Maar Cortright is sceptisch als ze zich afvraagt of architecten bereid zijn om zich te organiseren als ze daarmee ook afstand moeten doen van het imago dat de architect geniet. Architecten hebben de neiging om problemen in de wereld te zien als een ontwerpprobleem, waarbij zij als ontwerper uniek geëquipeerd zijn om dat probleem middels ‘design thinking’ van antwoorden te voorzien. Daarbij plaatsen ze hun eigen (werk)situatie als los van dat probleem, en houden ze vast aan hun professionele autoriteit en identiteit. Cortright twijfelt of architecten wel bereid zijn om daar afstand van te nemen, maar ziet tegelijkertijd geen andere oplossing.

De positie van werknemers en de grote crises in de wereld staan niet los van elkaar. Het bespreken van de positie van werknemers is een belangrijk onderdeel van het realiseren van een andere, meer duurzame architectuurpraktijk. Verschillende soorten ongelijkheid hangen met elkaar samen. Cortright verwijst naar een artikel van Arundhati Roy waarin Roy beschrijft hoe de covidpandemie werkt als een portal, een overgang tussen de oude en de nieuwe wereld. Het is een portal die we open moeten houden: opdat we niet vergeten dat huidige ongelijkheden diepe, samenhangende wortels hebben én opdat we niet vergeten wie verantwoordelijk is voor het in stand houden ervan.

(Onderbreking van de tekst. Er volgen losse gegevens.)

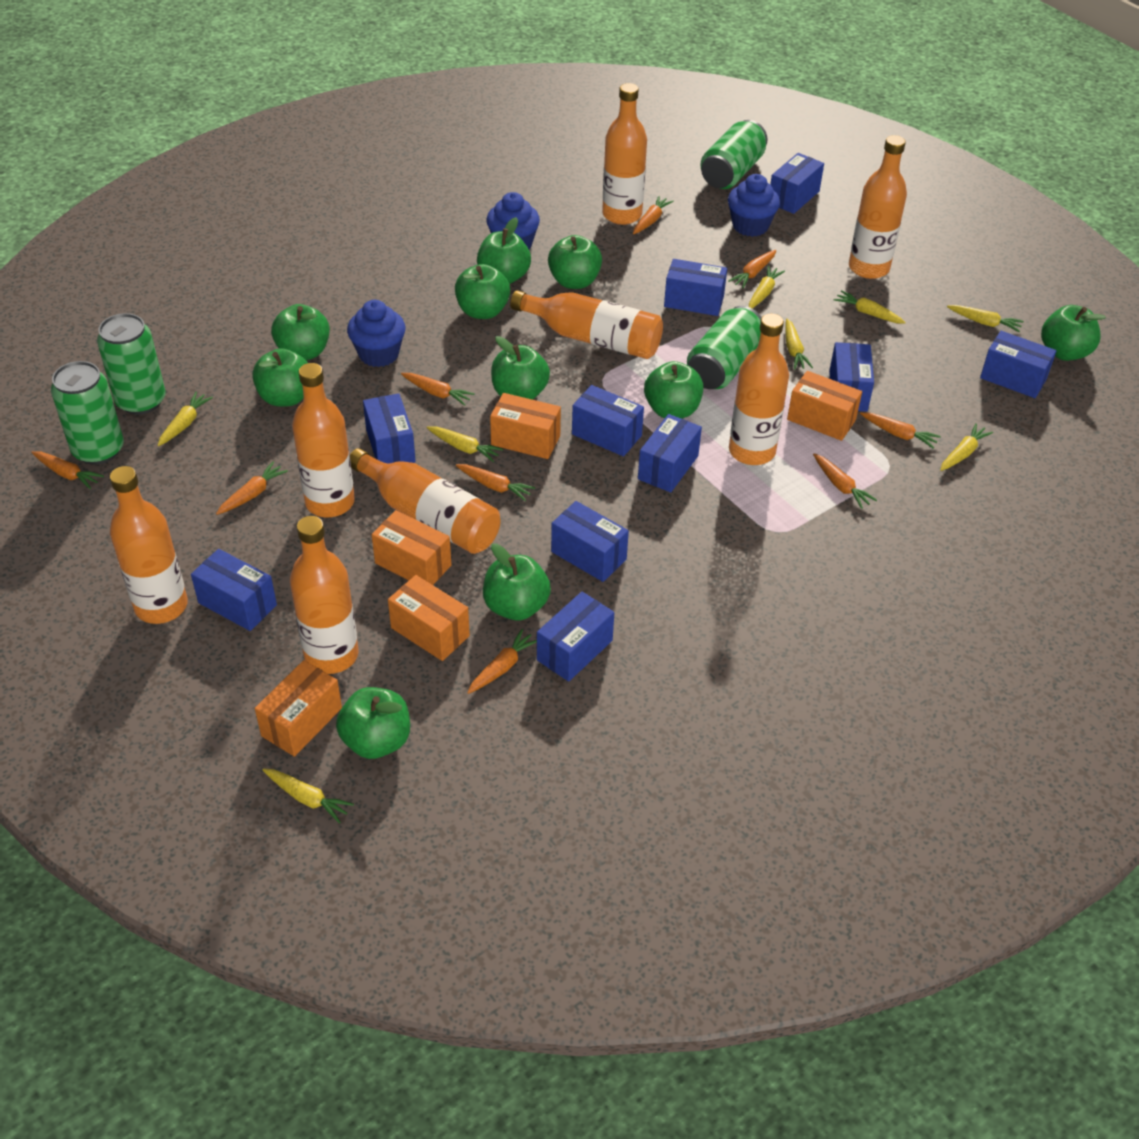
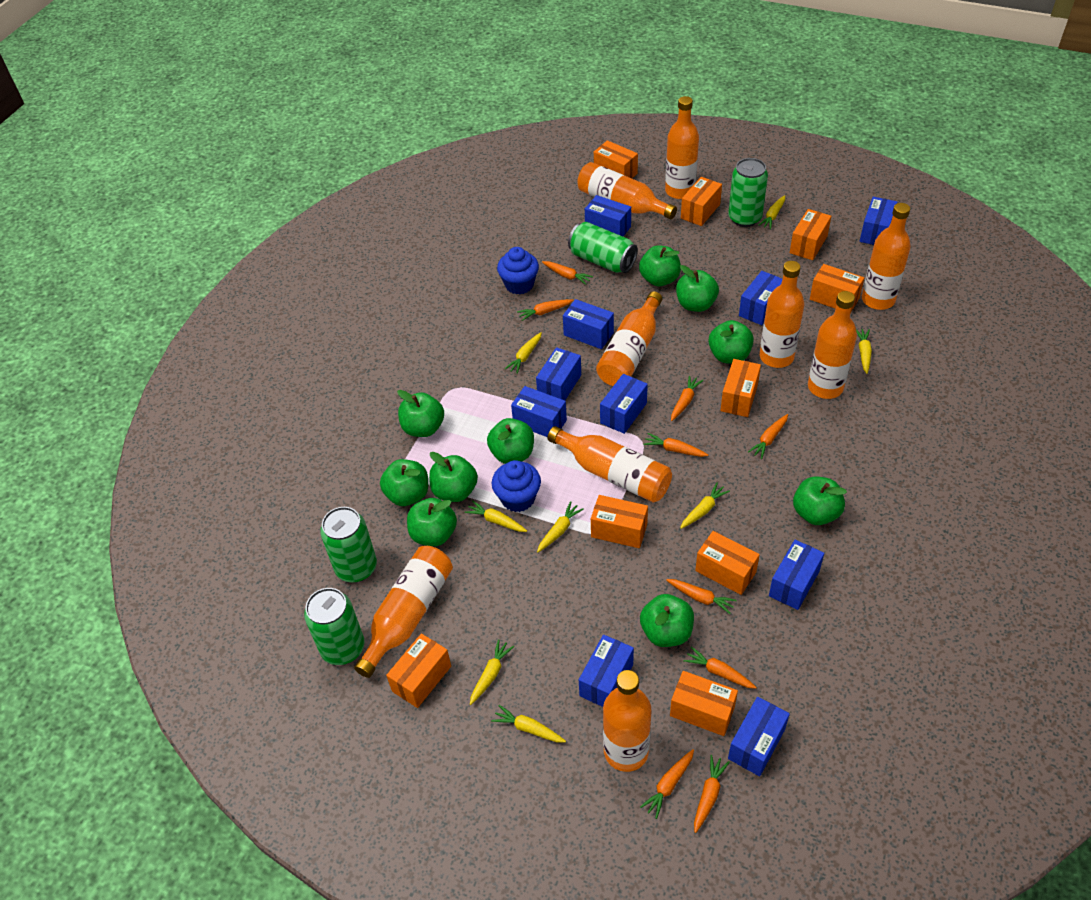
blue cupcake: 3 -> 2
orange bottle: 8 -> 9
orange box: 5 -> 9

Alhoewel de wens dat de pandemie zou leiden tot een meer rechtvaardige wereld tot nu toe niet is waargemaakt, putten we hoop uit de groeiende beweging waar dit boek onderdeel van lijkt te zijn. Een beweging die zowel online als in de fysieke wereld, over landsgrenzen en disciplines heen, werknemersrechten verbindt aan systeemverandering. Beweegruimte om het anders te doen lijkt voor architecten soms beperkt, zeker in moeilijke economische tijden. Maar juist dan is het inzicht dat het anders moet én kan onontbeerlijk. Dat kan beginnen bij de koffieautomaat, bij werknemers die medezeggenschap eisen en hun werkgever aan de CAO houden, én in stoffige vakbondskantoren.